# Volume of Diamond Unit Cell

roam
I have some difficulty understanding how the volume per unit cell for the diamond structure is calculated.

I've seen in various websites that this volume is:

##v=a^3 = \left( \frac{8r}{\sqrt{3}} \right)^3##

Here ##r## is the radius of an atom. But how did they work out ##a## (the edge of the cube)?

Here is a picture of the structure.

The unit cell has 8 atoms as:

##8 \times \frac{1}{8} + 6 \times \frac{1}{2} + 4 = 8##

But to work out ##a##, I've simply considered one of the faces, in this case the top face of the diagram which looks like a fcc structure.

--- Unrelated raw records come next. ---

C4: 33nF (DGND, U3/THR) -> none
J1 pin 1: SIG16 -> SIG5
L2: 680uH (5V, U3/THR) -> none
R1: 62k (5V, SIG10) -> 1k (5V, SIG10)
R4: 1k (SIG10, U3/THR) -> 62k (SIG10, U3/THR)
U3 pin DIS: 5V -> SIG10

The diagonal would then be 4r, hence using Pythagoras

##4r = \sqrt{2}a \implies a = 2 \sqrt{2} r##

But my answer is not correct. Any help with this problem is greatly appreciated.

daveyrocket
The two closest atoms in the diamond structure aren't the two on the face of the fcc cell, it's the one in the corner and the one it's nearest inside the cell. See the purple bond in your picture. That distance is 2r.

roam
The two closest atoms in the diamond structure aren't the two on the face of the fcc cell, it's the one in the corner and the one it's nearest inside the cell. See the purple bond in your picture. That distance is 2r.

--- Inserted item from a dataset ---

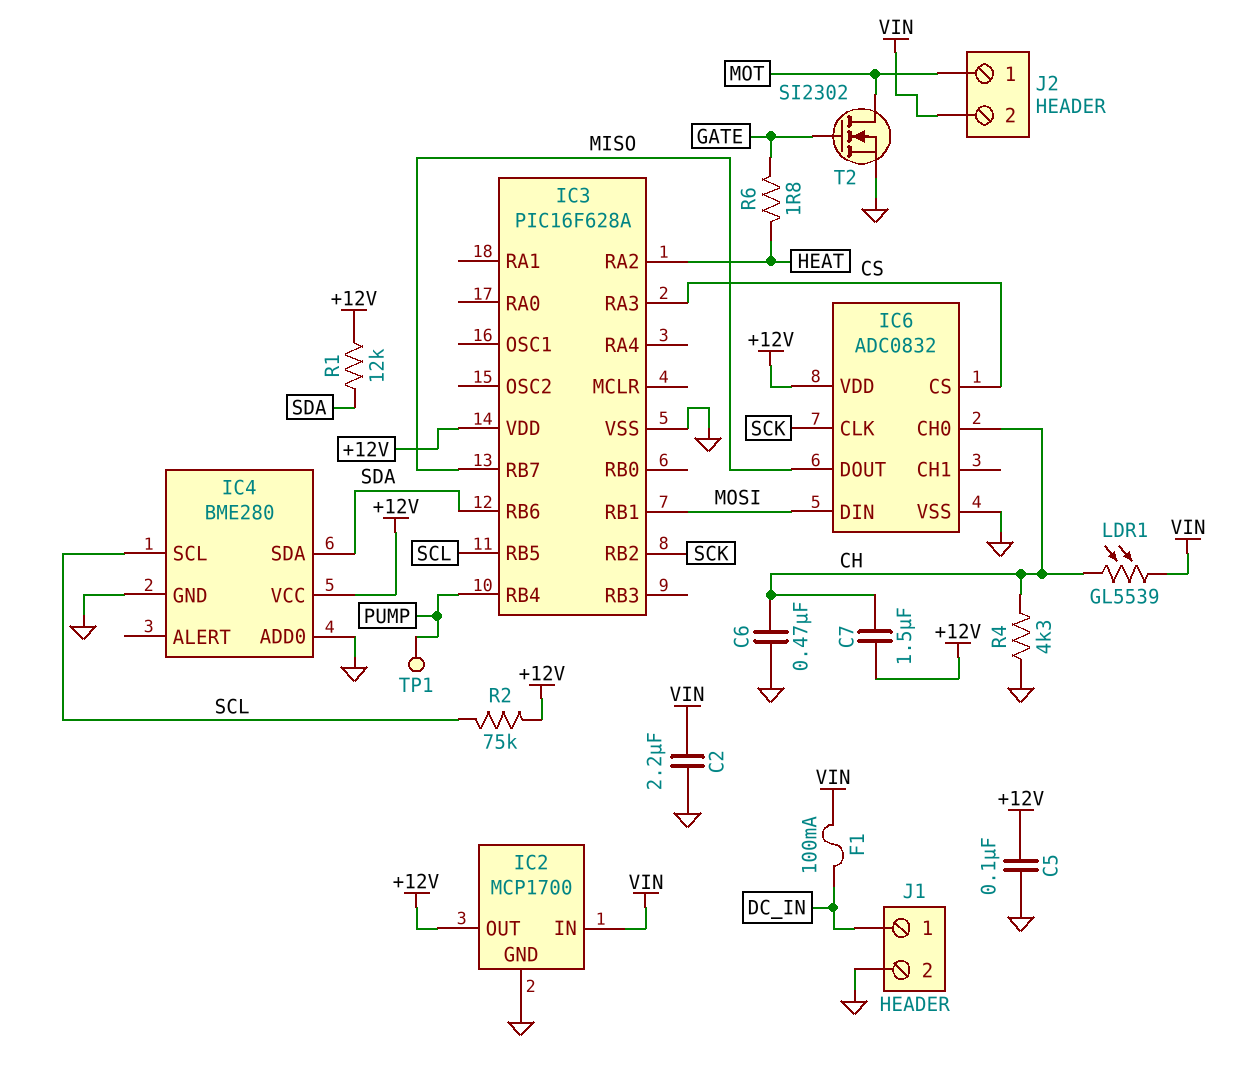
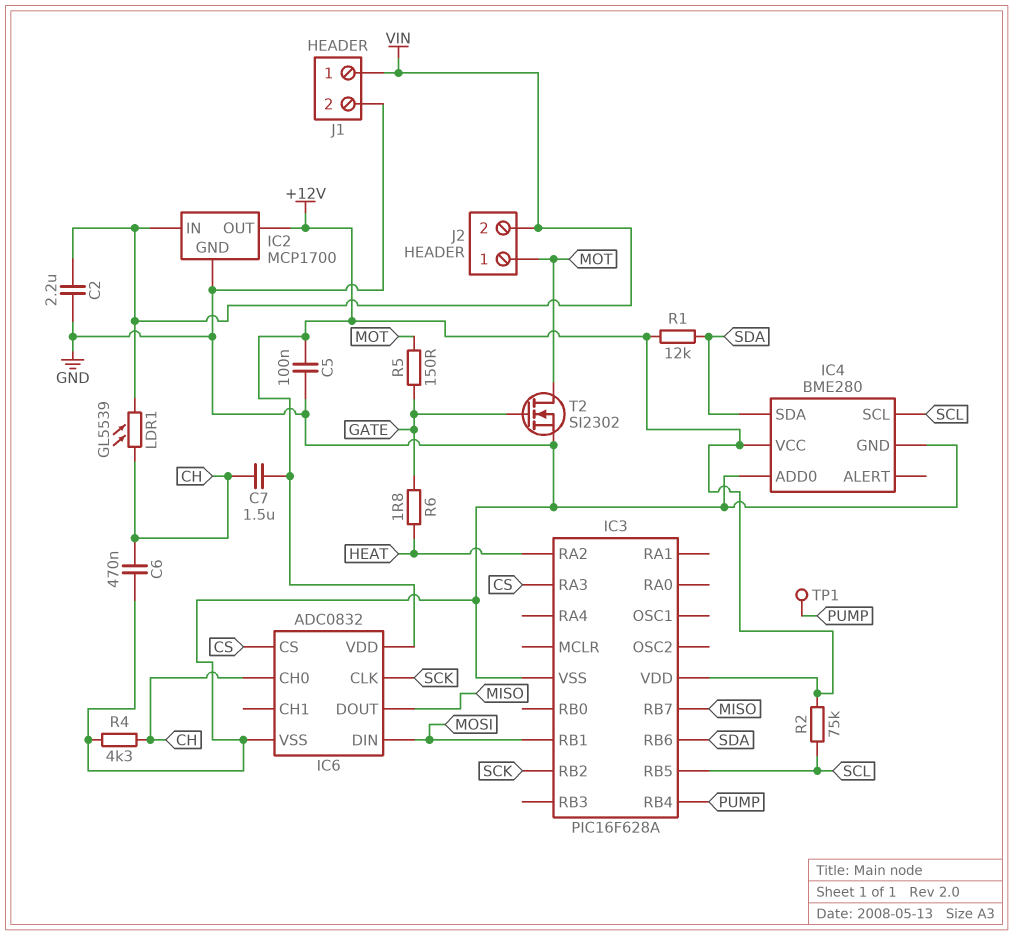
F1: 100mA (DC_IN, VIN) -> none
J1 pin 1: DC_IN -> VIN
R5: none -> 150 (GATE, MOT)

Thank you for your input. But in that case I will get

##d=8r##

##8r=\sqrt{a^2+a^2} = \sqrt{2} a##

##\therefore a= \frac{8r}{\sqrt{2}} = 4 \sqrt{2} r##

But this is wrong as the answer must be 8r/√3. Where did the ##\sqrt{3}## come from?

daveyrocket
I'm not sure what d is. Is that your diagonal in the cube?
You're using the wrong triangle for the Pythagorean theorem. The diagonal of a cube is not the same length as the diagonal of a square.

roam
Oops, I was using the wrong formula. I used the pythagorean theorem in three dimensions and got the correct solution. Thank you so much for your help! :)